No matter how fast she ran, they seemed to be gaining on her.
Her breath was searing her throat, her lungs were burning, her legs weakening. Only sheer terror kept her going.
"You promised me I'd be safe," she gasped, hoarse. She looked up and saw him there. He had promised her, all those years ago.
"What do you want?" he had asked her. "To be safe," she had replied.
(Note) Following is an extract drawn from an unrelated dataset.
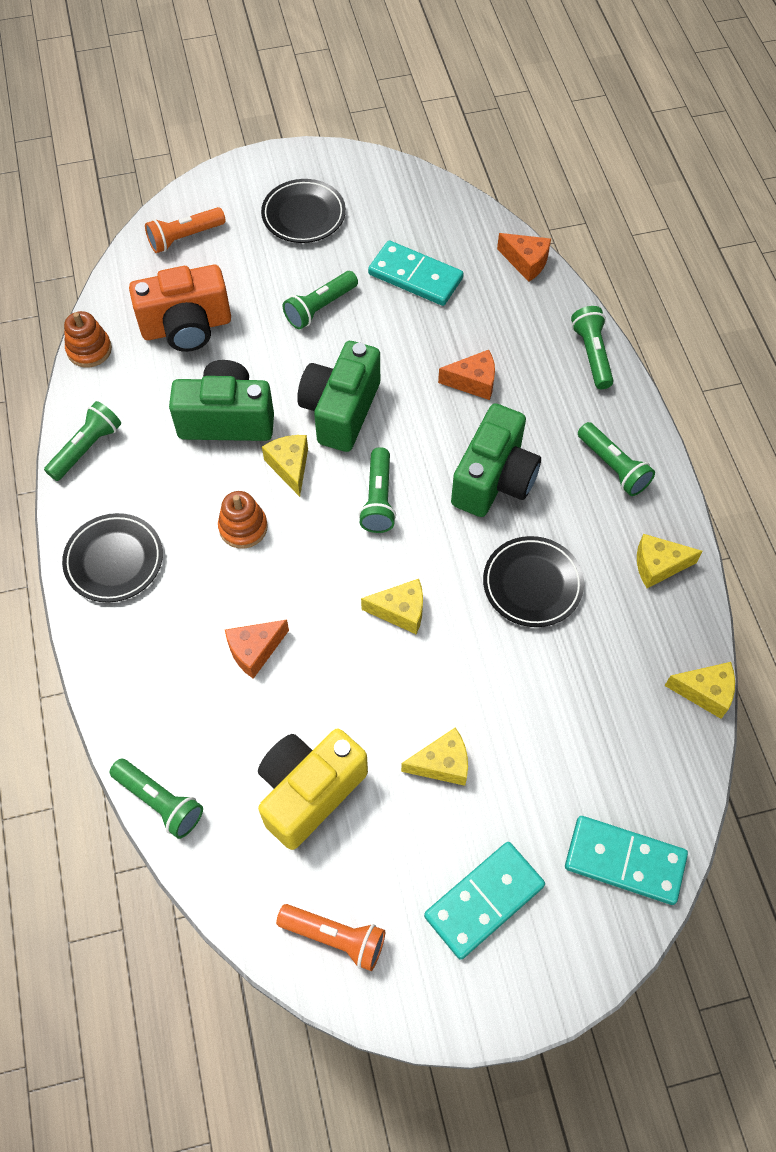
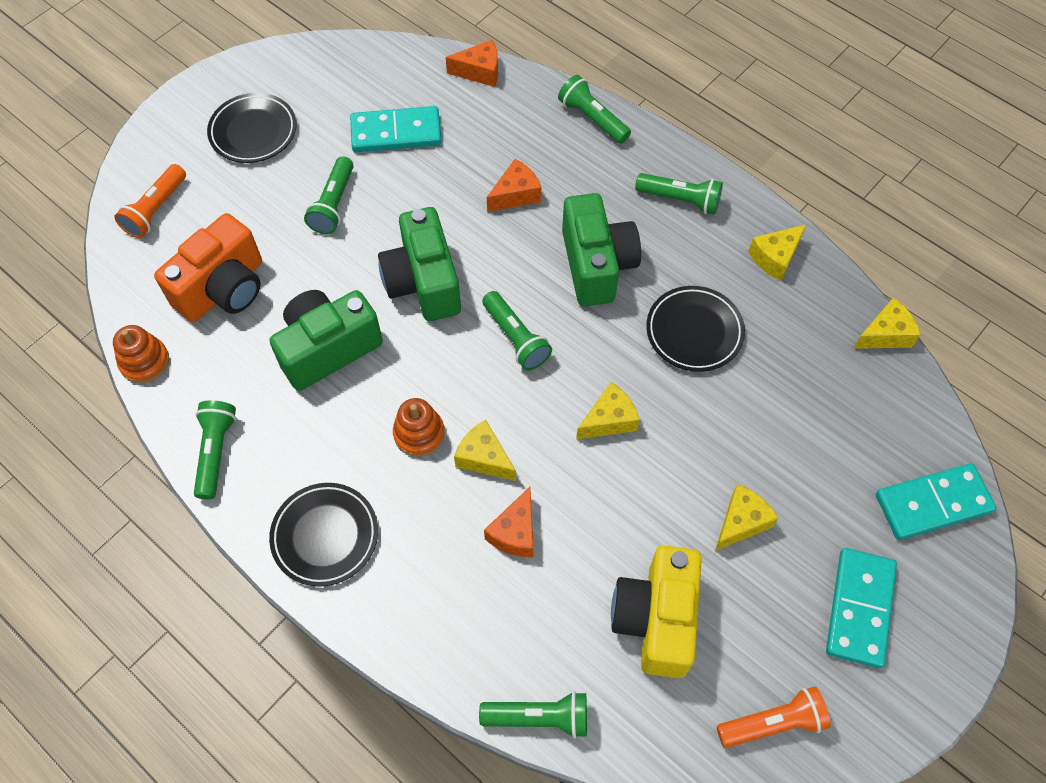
camera: 35 degrees left, 0 degrees up
(290, 467) = (418, 356): yellow cheese -> yellow cheese (484, 458)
They were just behind her now. They had a syringe. She knew what was in it. It was the sleepers. They would inject her with it, and her soul would die and she would become nothing more than a zombie. She had seen it happen to her mother.
She tripped and fell. As she tried to scramble to her feet, she saw him standing there. "You promised I'd be safe!" she cried.
"We don't need to keep our promises to such as you," replied Ambassador David Sheridan. "You failed us. They can take you now." He turned and walked away.